# First Grow Box, Advice Needed.



## FruityBud (Jan 7, 2009)

Hey Everyone.

Just starting to build my first grow box right now. The size of the box will be 3x3x7. For veg ill be using 205w of CFL's and a 400w HPS for flowering, i will be doing 4 plants in this space, veg for 2-3 weeks and flowering for the required length of time for the strain (Top44). Would 3 gallon pots be suitable from start to finish?

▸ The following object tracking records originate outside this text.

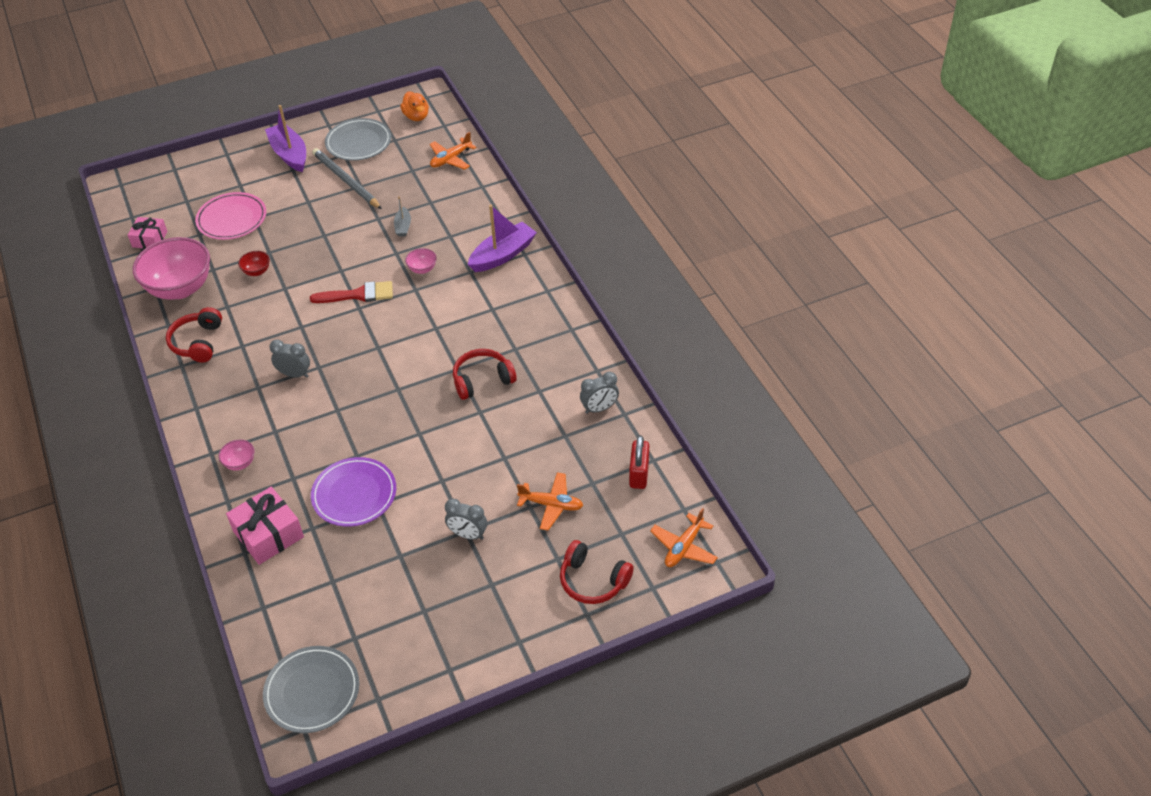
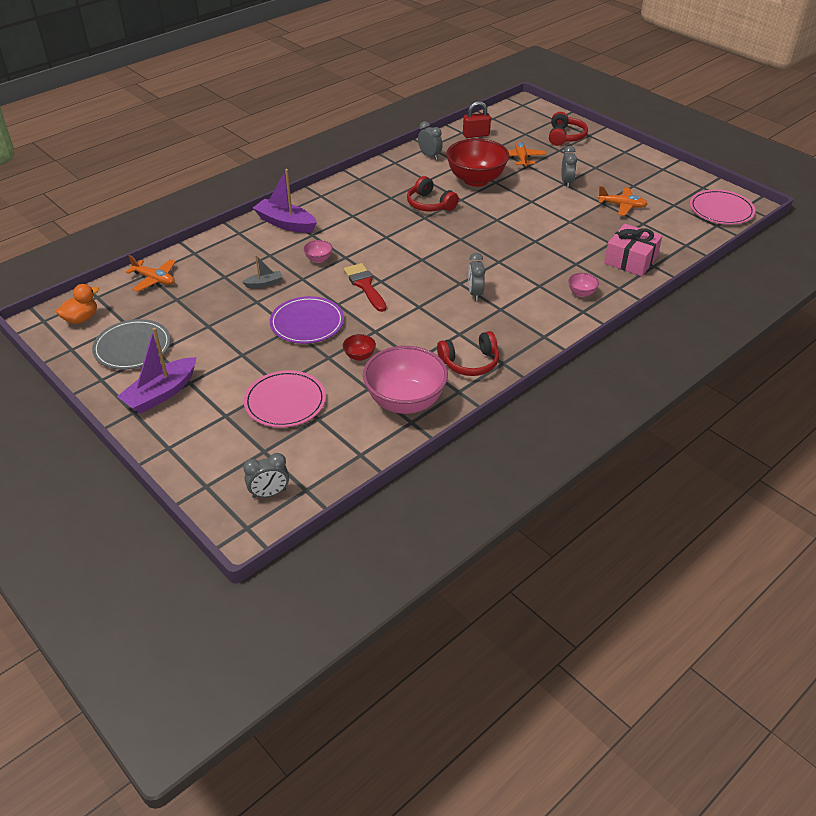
camera: 110 degrees left, 5 degrees down
(142, 198) = (269, 493): none -> grey clock
(150, 239) = (339, 456): pink gift -> none
(312, 691) = (721, 210): grey plate -> pink plate
(346, 181) = (201, 338): grey pencil -> none
(354, 494) = (569, 233): purple plate -> purple plate (307, 323)
(518, 439) = (476, 180): none -> red bowl
(684, 547) = (520, 115): orange plane -> orange plane (622, 206)

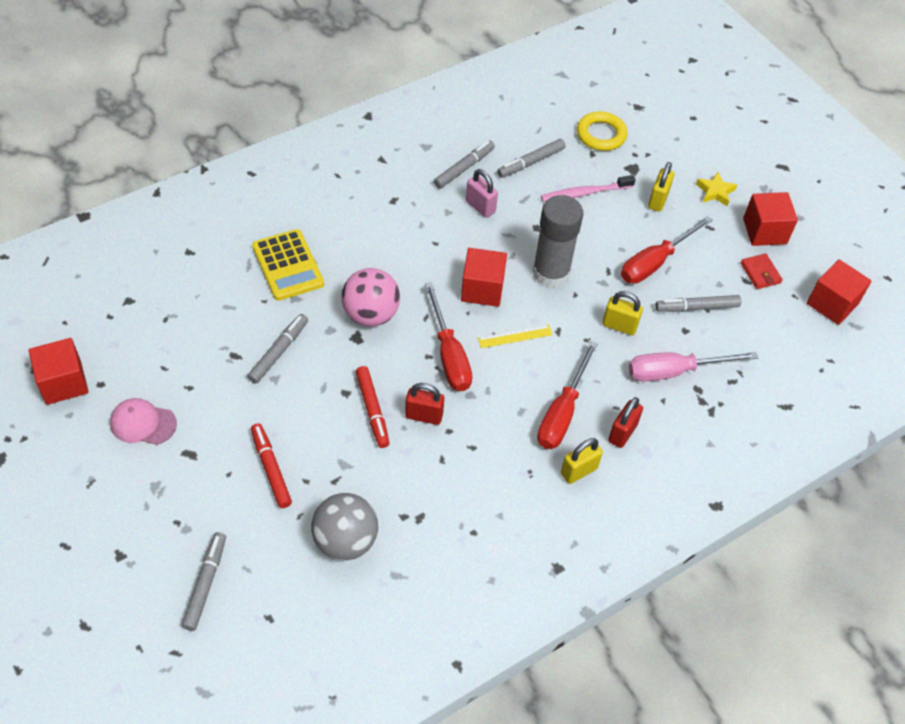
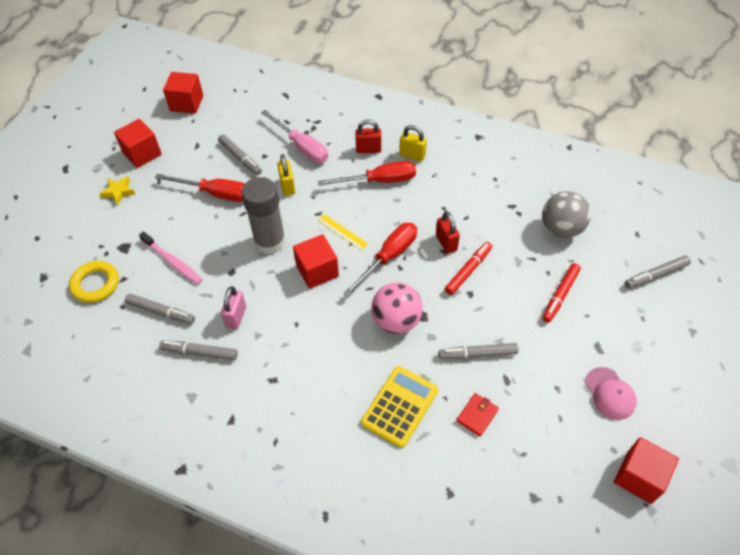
camera: 120 degrees left, 0 degrees up
(658, 200) = (150, 218): yellow padlock -> none
(760, 273) = (184, 141): red wallet -> red wallet (477, 415)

I was planning to put one 6" passive intake hole to draw air in from the room and vent out through my exhaust fan and from there out the window, what size of an exhaust would be required? and ill be using a carbon filter.

Thanks.


----------



## rb2006 (Jan 7, 2009)

Sounds to me you have done some research and you know what your doing. For the exhaust I just use dryer vet hose (The Slinky looking thing to let the heat out of the dryer), and a squirl cage fan. it seems to do the trick. But good luck however you do it.


----------



## umbra (Jan 7, 2009)

3 gallon will work if only vegging for couple weeks. Ambient temps have a lot do with the cfm of the fan. As well as what is available to you. A simple computer muffin fan will work at about 100 cfm. However, if temps are high then a high rate fan will be in order, maybe 400 cfm and of course you need a carbon filter that can flow the same cfm.


----------



## blancolighter (Jan 7, 2009)

Hey man, I'm running a similar grow setup and am very happy with my fan setup. Hopefully knowin my setup will help ya out a bit.

I've got a box that is 2x4x6 and another that is 20"x3feetx6.

I have a carbon filter in both and am running 600 watts in each. I use 250 cfm centrifugal fans (like can fans) in each. I've tried using fans with less CFM or inline fans, but they can't suck air through the carbon filter fast enough to keep the temps in the growbox down I've found. I exhaust mine out with 6 inch flexible ducting and everything works like a charm. 

Also vegging as long as you plan to in 3 gallon pots would be perfect for your size grow...


----------



## FruityBud (Jan 7, 2009)

Thanks for the reply's guys.

Judging from the reply's, ill go with the 3 gallon pots, and a 250 CFM fan, will the fan have to be the same size as my passive intake, which is 6"?


----------



## umbra (Jan 7, 2009)

FruityBud said:
			
		

> Thanks for the reply's guys.
> 
> Judging from the reply's, ill go with the 3 gallon pots, and a 250 CFM fan, will the fan have to be the same size as my passive intake, which is 6"?



No it doesn't. But it might be what is available. Most 4" can handle the flow rate. But being smaller it will need to spin faster which can create more noise. If that's not an issue, I'd go with the cheapest.


----------



## BuddyLuv (Jan 19, 2009)

HTG Supply has a nice 4 inch set-up the fans are rather quite as well. The top44 don't stretch much when you go 12/12 so you will have plenty of space.


----------



## pcduck (Jan 19, 2009)

I think you are ready to start your garden FruityBud:aok:

Lets get those beans a popping


----------



## Hick (Jan 19, 2009)

FruityBud said:
			
		

> Hey Everyone.
> 
> Just starting to build my first grow box right now. The size of the box will be 3x3x7. For veg ill be using 205w of CFL's and a 400w HPS for flowering, i will be doing 4 plants in this space, veg for 2-3 weeks and flowering for the required length of time for the strain (Top44). Would 3 gallon pots be suitable from start to finish?
> 
> ...



ALL that I can say, is _"It's ABOUT darn time"... _


----------



## Elevengrams (Jan 19, 2009)

Sounds exciting


----------